Become a MacRumors Supporter for $50/year with no ads, ability to filter front page stories, and private forums.

Homy

macrumors 68030
Original poster
Jan 14, 2006
2,771
2,803
Sweden
Intel seems to be in big trouble. Gamers, developers and server providers are switching to AMD and Intel is not fully acknowledging the problem. Software fixes aren't solving the problems.

Alderon Games statement

Skärmavbild 2024-07-13 kl. 19.00.21.png



"Out of the 1,584 problems found in the last ninety days, 1,431 were from CPUs made by Intel’s 13th and 14th generations, with AMD only showing up in 4 instances of identical errors."

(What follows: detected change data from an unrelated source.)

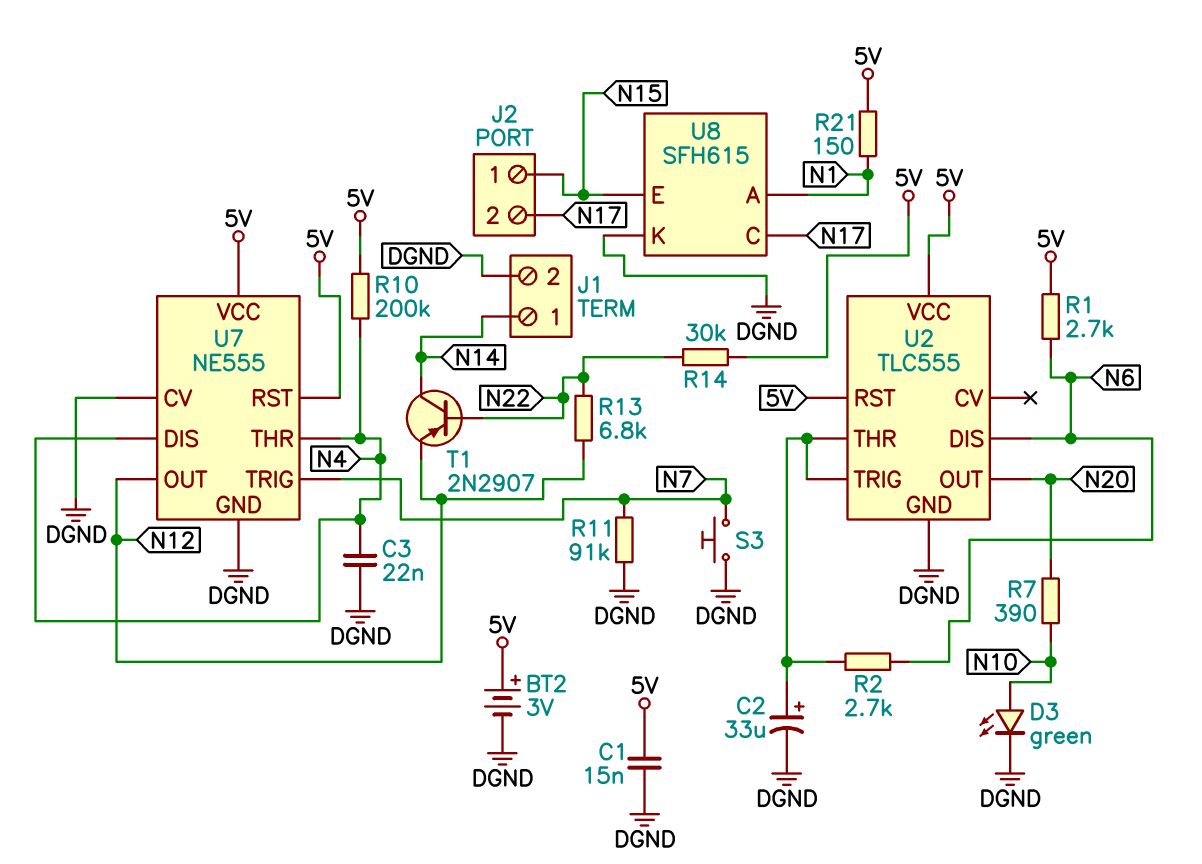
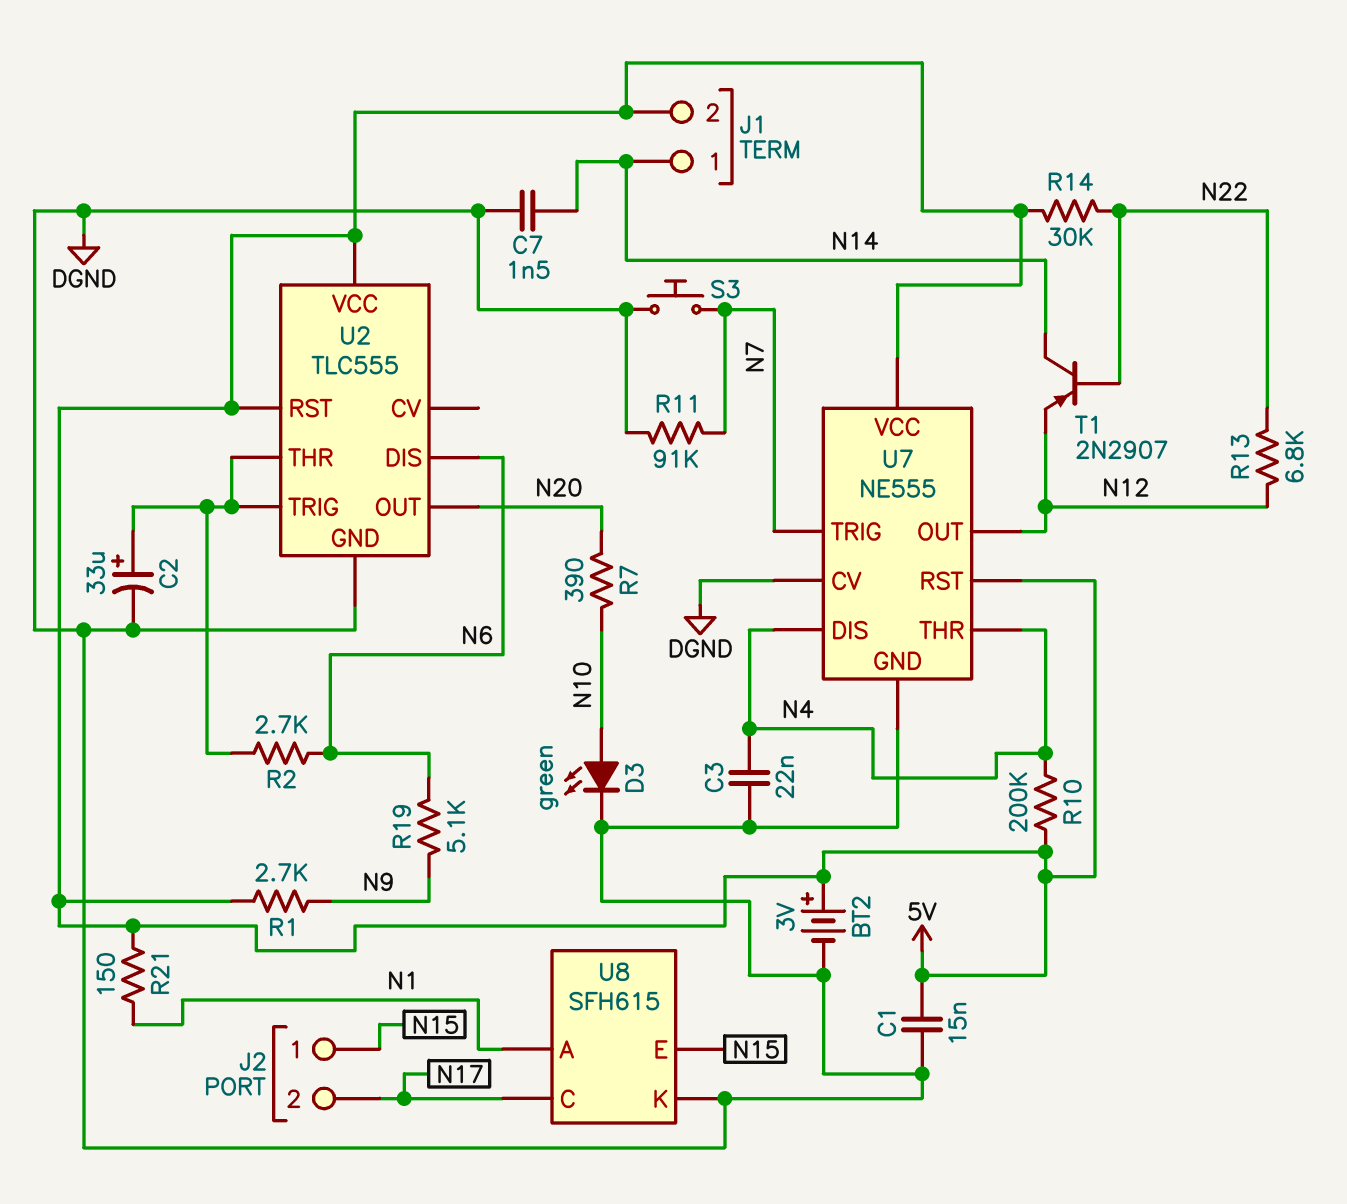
C7: none -> 1.5nF (DGND, N14)
J1 pin 2: DGND -> 5V
R1: 2.7k (5V, N6) -> 2.7k (5V, N9)
R19: none -> 5.1k (N6, N9)

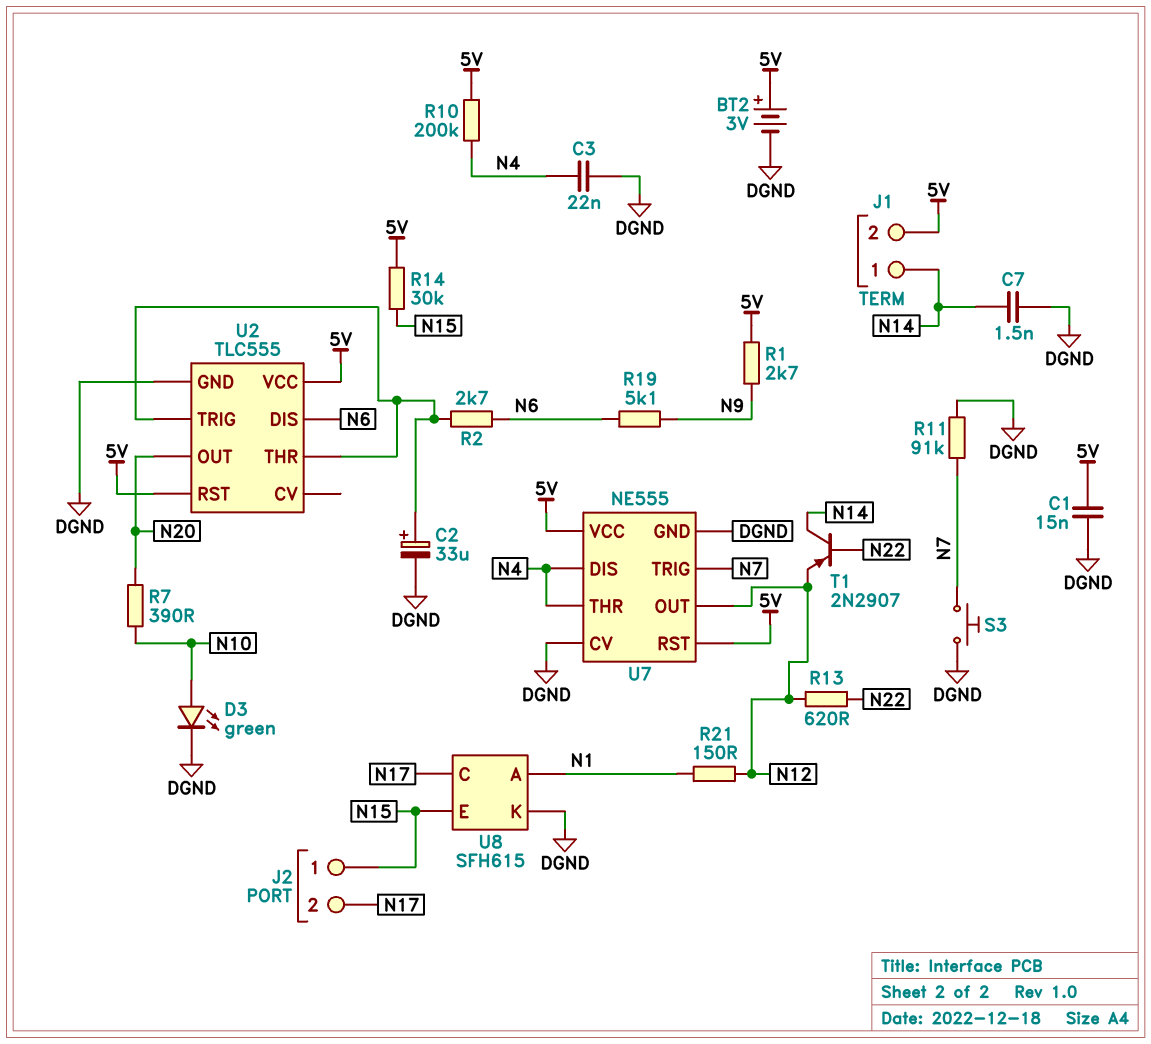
R13: 6.8k (N12, N22) -> 620 (N12, N22)
R14: 30k (5V, N22) -> 30k (5V, N15)
R21: 150 (5V, N1) -> 150 (N1, N12)

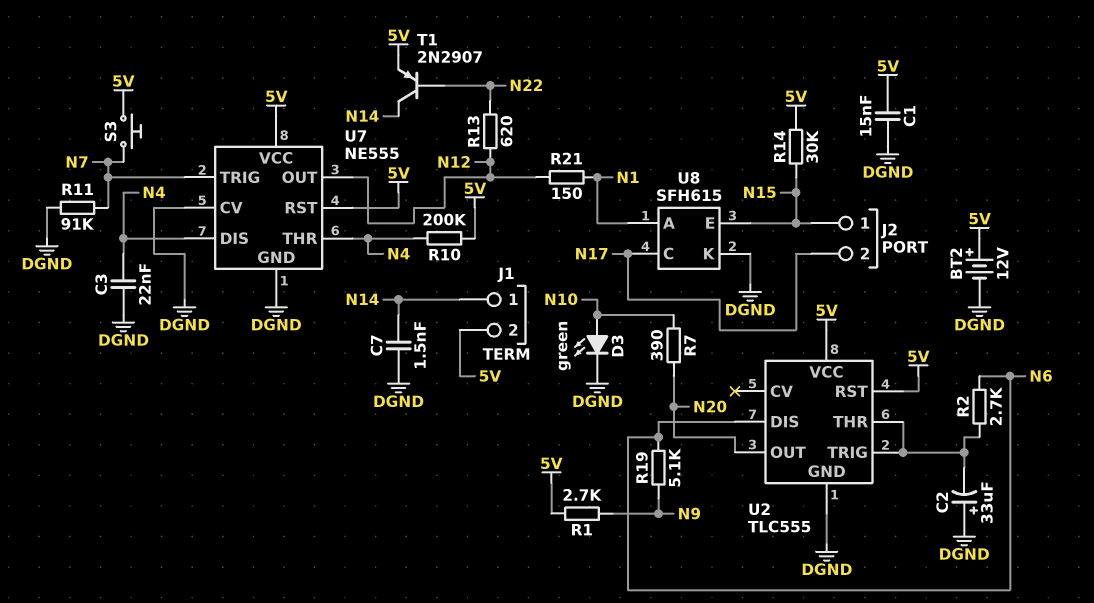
BT2: 3V (plus 5V, minus DGND) -> 12V (plus 5V, minus DGND)
C2: 33uF (plus U2/THR, minus DGND) -> 33uF (plus DGND, minus U2/THR)
S3: button (DGND, N7) -> button (5V, N7)
T1: PNP 2N2907 (B N22, C N14, E N12) -> PNP 2N2907 (B N22, C N14, E 5V)

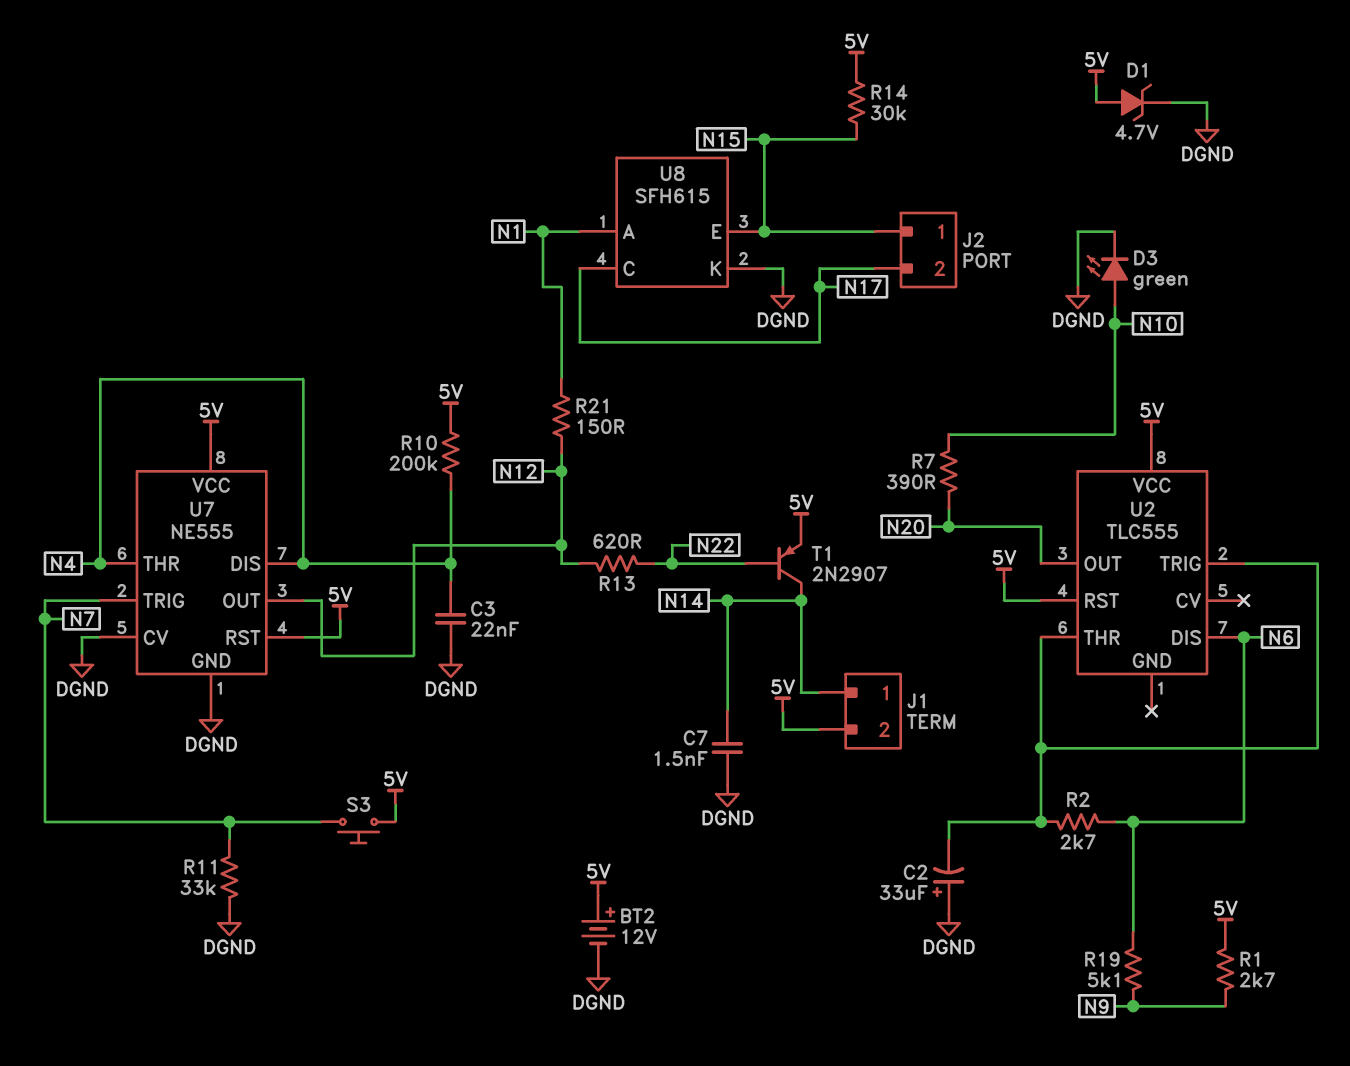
C1: 15nF (5V, DGND) -> none
D1: none -> zener 4.7V (A 5V, K DGND)
R11: 91k (DGND, N7) -> 33k (DGND, N7)
U2 pin GND: DGND -> none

"Regarding Oodle’s decompression mistakes, AMD CPUs accounted for 30% of the faults and Intel CPUs for 70%. This is already an issue on gaming PCs, but it’s a far bigger one on game servers."

 
Last edited:
  • Like
Reactions: Sikh
I am glad I am deep in $AMD. Did consider opening a position in $INTL last week, since they seemed to have bottomed, but this could turn out to be really really bad for them.

I don't think it will have such a big impact on client business, as we haven't heard anything about this before now. But servers, oh boy. They require close to full uptime, and AMD is beating them on performance, price, and perf/watt already. This may be the final nail in the coffin. AMD is currently at 25% in the server marketshare, up from 2% (!) in 2018. There's still a LOT to eat from Intel!
 
Last edited:
I am glad I am deep in $AMD. Did consider opening a position in $INTL last week, since they seemed to have bottomed, but this could turn out to be really really bad for them.

I don't think it will have such a big impact on client business, as we haven't heard anything about this before now. But servers, oh boy. They require close full uptime, and AMD is beating them on performance, price, and perf/watt already. This may be the final nail in the coffin. AMD is currently at 25% in the server marketshare, up from 2% (!) in 2018. There's still a LOT to eat from Intel!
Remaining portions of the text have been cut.